Master’s in ABA coming to the School of Education

Master’s in ABA coming to the School of Education
Kathleen Cook.

The School of Education is preparing to launch a new master’s program in special education, Applied Behavioral Analysis, which will be the first of its kind in South Dakota.

School of Education Dean Laurie Daily explained that the program began to take form from program development in 2017 and 2018.

“With that we had identified K-12, early education and, then, the autism specialist [as programs to add],” Daily said. “And the autism specialist wasn’t supposed to launch until the third year, until after we had launched the other two areas.”

“Autism Specialist” soon shifted to be “Applied Behavioral Analyst,” which is a much broader field and can provide opportunities in a wide variety of professional settings.

“It’s changed from autism specialist to Applied Behavioral Analysis because that’s really more what we’re doing now,” Daily said.

The Verified Course Sequence, which must be approved by Augustana as well as ABA International, includes seven courses that a cohort of 15 to 18 students take over a 16-month period. In addition, these cohorts will participate in a 1,500-hour supervised clinical experience. The two together, the VCS and the clinical experience, are the requirements to sit for the Board Certified Behavior Analyst exam.

The VCS will be offered through the Augustana School of Education, but the clinical will be through Hope Group Clinical in Arizona, who contacted Augustana in the spring. According to Daily, they were an obvious choice.
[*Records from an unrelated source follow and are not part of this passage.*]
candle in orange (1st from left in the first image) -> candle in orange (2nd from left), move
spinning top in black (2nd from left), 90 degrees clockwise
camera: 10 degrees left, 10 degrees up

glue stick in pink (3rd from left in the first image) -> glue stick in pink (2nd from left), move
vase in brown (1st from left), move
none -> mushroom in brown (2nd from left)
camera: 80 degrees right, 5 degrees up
“[Hope Group has] been offering the supervised clinical experience for more than 20 years and [has] worked with different universities,” Daily said. “Over the past five years, they’ve really honed that curriculum, the delivery of the supervised clinical and how it’s tracked with electronic medical records.”
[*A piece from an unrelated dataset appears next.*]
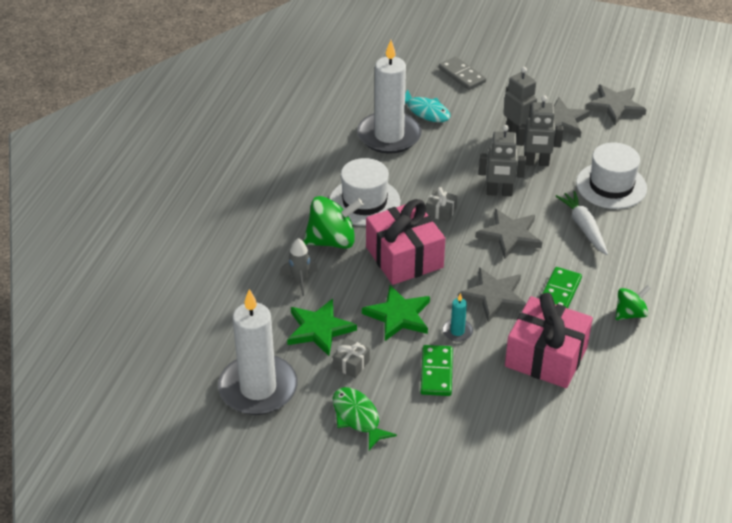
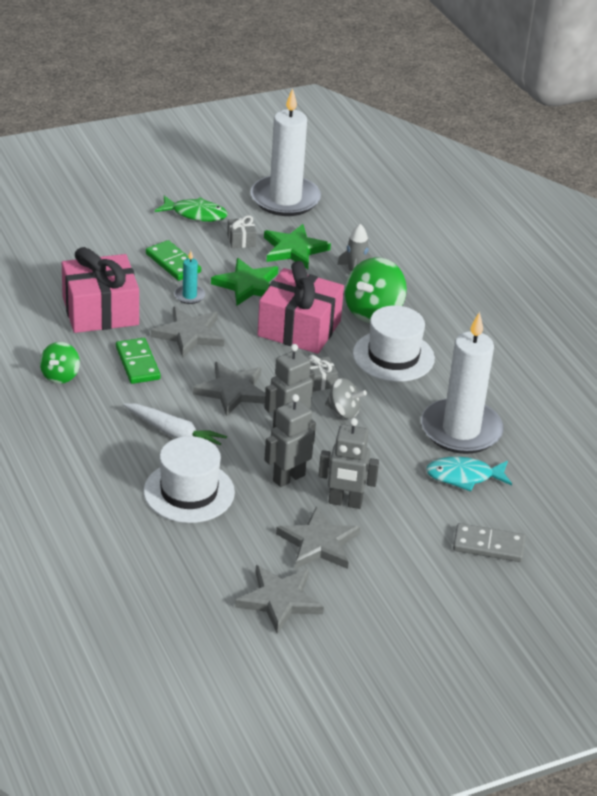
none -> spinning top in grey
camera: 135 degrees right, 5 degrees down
The partnership with Hope Group is different for this particular program because, while they have been working with students from other universities for years, their programs have never been aligned directly with any of the universities’ ABA programming.

Education professor, Kathleen Cook, who has been working on developing programs such as this one since she was hired in 2015, explained that working with Hope Group will make the process easier for students.

“When you have an online program, plus online supervision and they’re not coordinated, then there’s a breakdown in what any one student knows as they’re getting supervision.”

This connection with Hope Group allows Augustana to offer the “complete package,” which Daily and Cook think will make the program more attractive to students.

The structure of the clinical experience will give the program a collaborative element in that each cohort will complete it together. As Cook explained:

“Even though the actual coursework is asynchronous, online, when they meet for the supervision piece, they’ll meet in groups,” Cook said. “So, it still will be virtual, but that part will be synchronous, they’ll get to know the people that they’re going through all of their courses with.”

Daily added, “We’ve been really intentional with our Masters of Education programs to really cultivate community, so even our online students get to experience that sense of community that’s such a hallmark for Augustana.”